Officers from the Dumfries and Galloway force in Scotland will be granted visas by Libya to meet with officials and discuss the next steps in their investigation.
Cameron met with Libya's Prime Minister Ali Zaidan after talks in Tripoli on Thursday.
“We are delighted,” Cameron said. “The Dumfries and Galloway police team are now able to visit. In all these cases, what I want to achieve is justice.”
Abdel Basset Ali al-Megrahi, the sole Libyan convicted of the attack, died at his home in Tripoli last year — three years after being released from a Scottish prison on medical grounds and returning to Libya to a hero's welcome. Some of the victims' families remain unconvinced of his guilt.
The bombing, which followed a number of other attacks blamed on Libya, including a 1986 blast at a Berlin disco, largely cemented the country's pariah status in the world community under Moammar Gadhafi's rule. Gadhafi was ousted in 2011 by rebels backed by Britain and other western countries in 2011. He was killed the same year.

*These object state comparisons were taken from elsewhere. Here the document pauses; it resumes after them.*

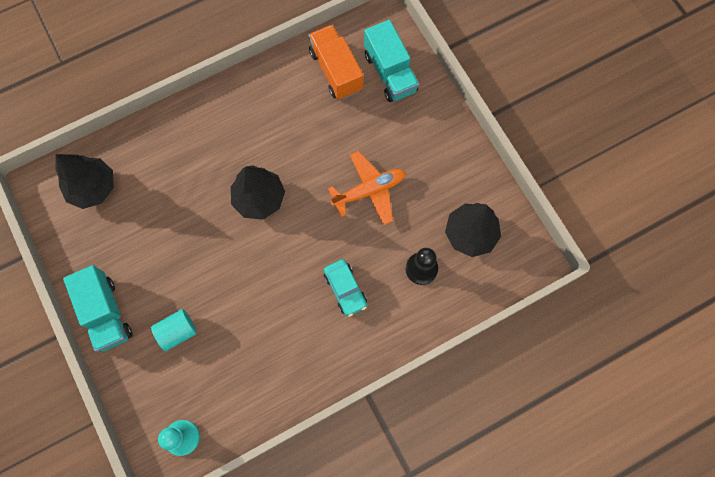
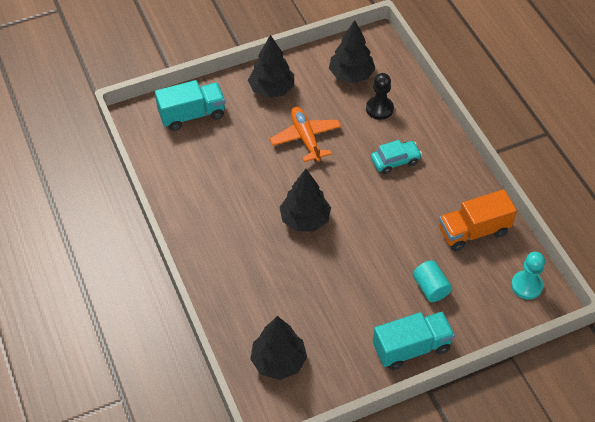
camera: 85 degrees left, 20 degrees down
(336, 71) = (182, 154): orange truck -> orange truck (473, 231)
(436, 149) = (272, 89): none -> black tree

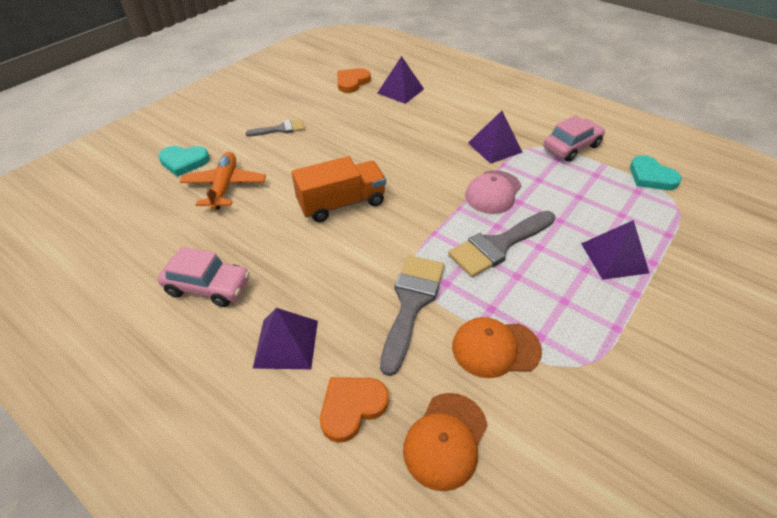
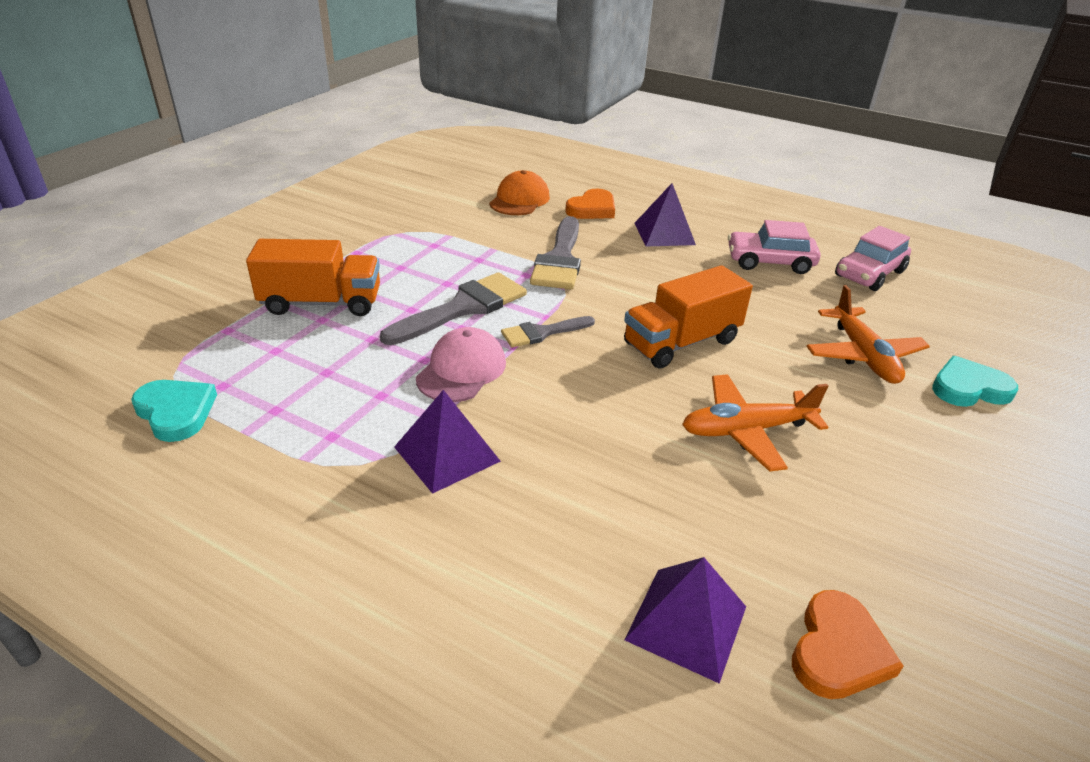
camera: 170 degrees right, 10 degrees down
(280, 129) = (881, 465): grey brush -> grey brush (542, 333)
(335, 148) = (746, 430): none -> orange plane
(495, 348) = (478, 237): orange cap -> none
(571, 147) = (289, 465): pink car -> pink car (869, 274)
(614, 257) = (321, 303): purple pyramid -> orange truck

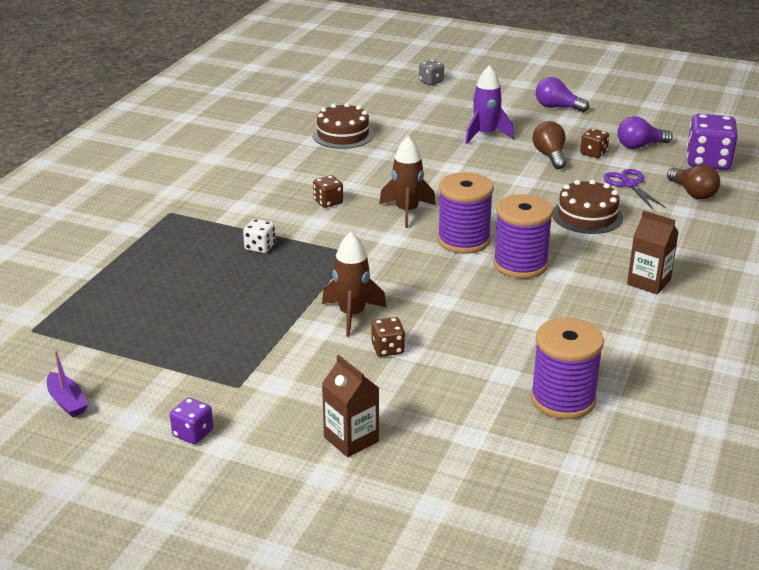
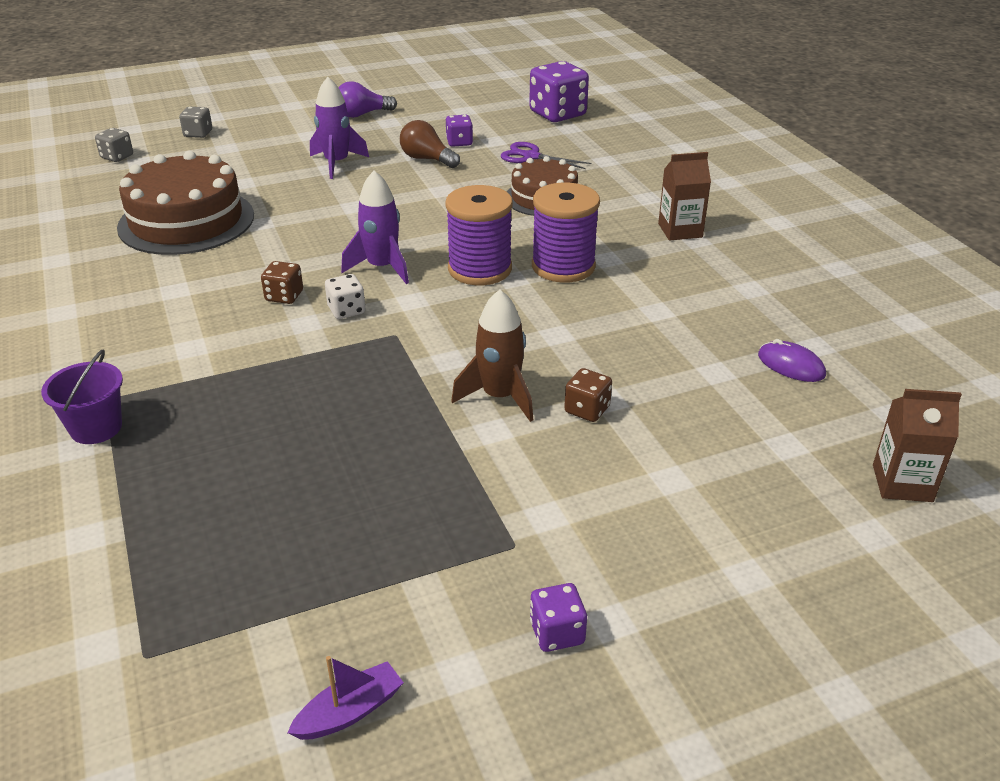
camera: 45 degrees left, 5 degrees up
(67, 401) = (350, 711): purple boat -> purple boat turned 45 degrees counterclockwise
(147, 224) = (96, 428): none -> purple bucket
(260, 247) = (286, 381): white dice -> white dice (346, 310)
(343, 135) = (186, 221): brown cake -> brown cake, size x1.62
(351, 439) = (706, 521): brown carton -> brown carton (902, 483)
(363, 79) = (117, 157): none -> grey dice
(407, 212) = (382, 267): brown rocket -> purple rocket
(563, 399) = (791, 365): purple spool -> purple mouse
(593, 153) = (459, 142): brown dice -> purple dice
(640, 146) = (486, 121): purple light bulb -> none
(692, 193) = (589, 143): brown light bulb -> none

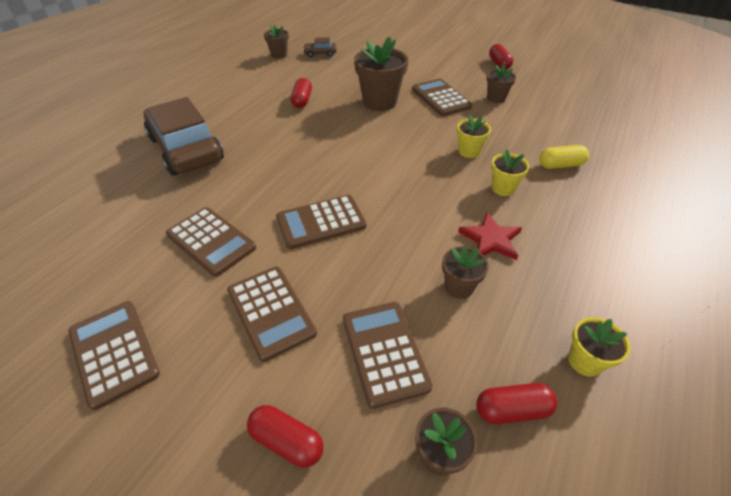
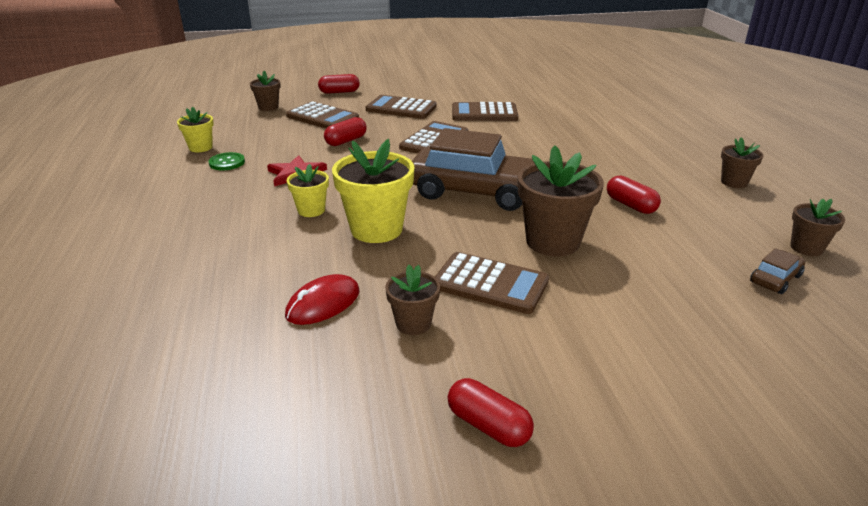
camera: 140 degrees right, 15 degrees down
(114, 352) = (450, 82): brown calculator -> none
(186, 149) = (615, 136): brown car -> brown car (476, 192)
(459, 287) = (301, 147): brown flower pot -> brown flower pot (734, 182)
(469, 151) = (376, 229): yellow flower pot -> yellow flower pot, size x1.82
(512, 409) = (239, 124): red capsule -> red capsule (346, 141)
(534, 123) = (323, 303): none -> red mouse
(556, 301) = (227, 163): none -> green button
(560, 165) = (258, 257): yellow capsule -> none

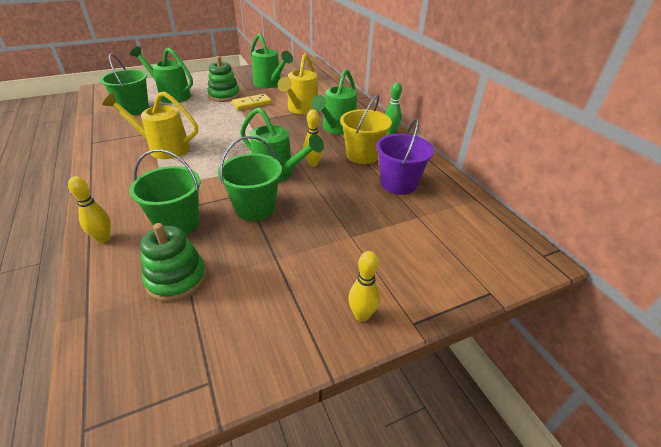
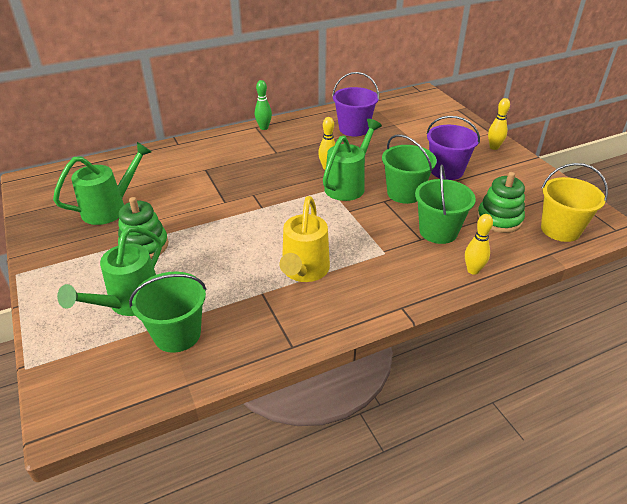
camera: 90 degrees left, 0 degrees up
(252, 103) = (179, 217): yellow domino -> none
(297, 249) = (446, 170): none -> purple bucket
(301, 109) = (203, 179): yellow watering can -> none
(337, 128) = (255, 156): green watering can -> none
(362, 155) = (309, 143): yellow bucket -> yellow bucket (560, 229)

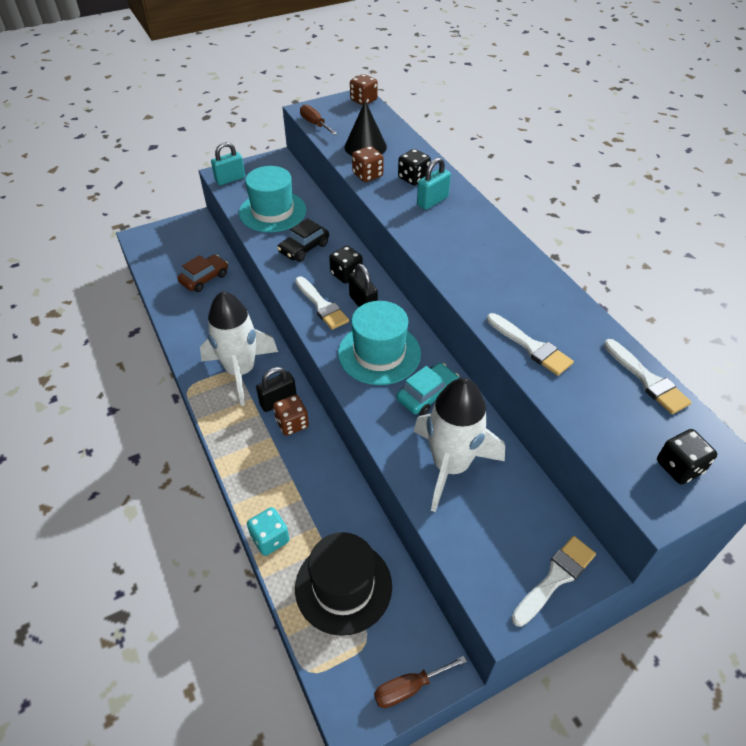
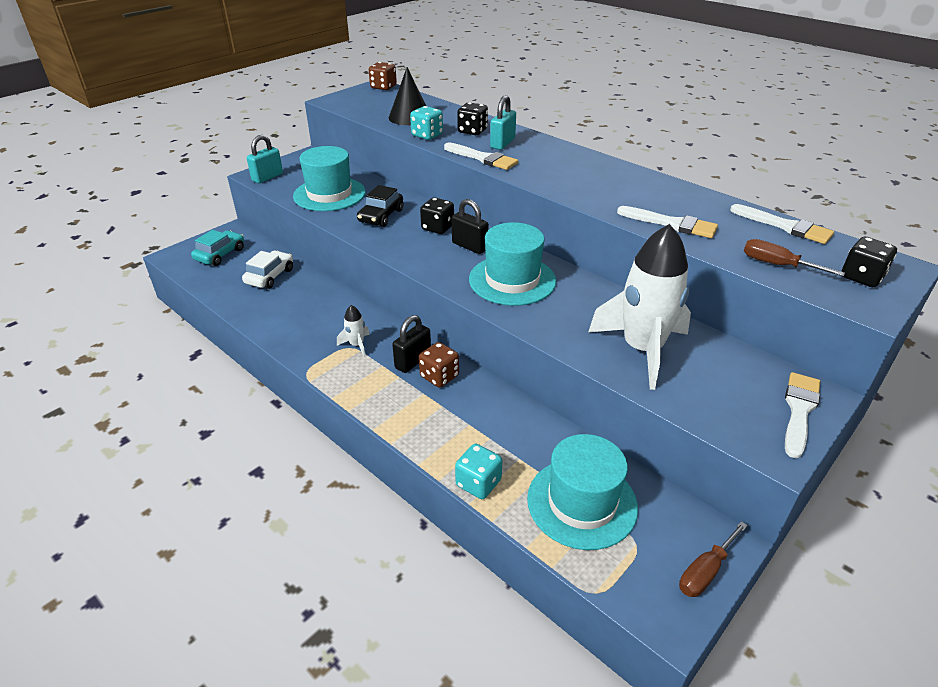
camera: 20 degrees left, 10 degrees down
(204, 278) = (270, 276): brown car -> white car
(241, 371) = (356, 345): white rocket -> white rocket, size x0.41
(315, 124) = (347, 108): brown screwdriver -> brown screwdriver (777, 265)
(322, 305) = (429, 255): white brush -> white brush (483, 158)
(343, 586) = (582, 502): black hat -> turquoise hat
(367, 175) = (427, 135): brown dice -> turquoise dice
(427, 395) = (580, 301): turquoise car -> turquoise car (220, 254)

The bombing of the jetliner killed 259 passengers and crew members, plus 11 residents of Lockerbie. Among the dead were 189 Americans, including Beth Ann Johnson of Hempfield; Elyse Saraceni, daughter of Gene and Iva Saraceni of Salem Township; Army Maj. Charles McKee of Trafford; and University of Pittsburgh professor David Gould of Squirrel Hill.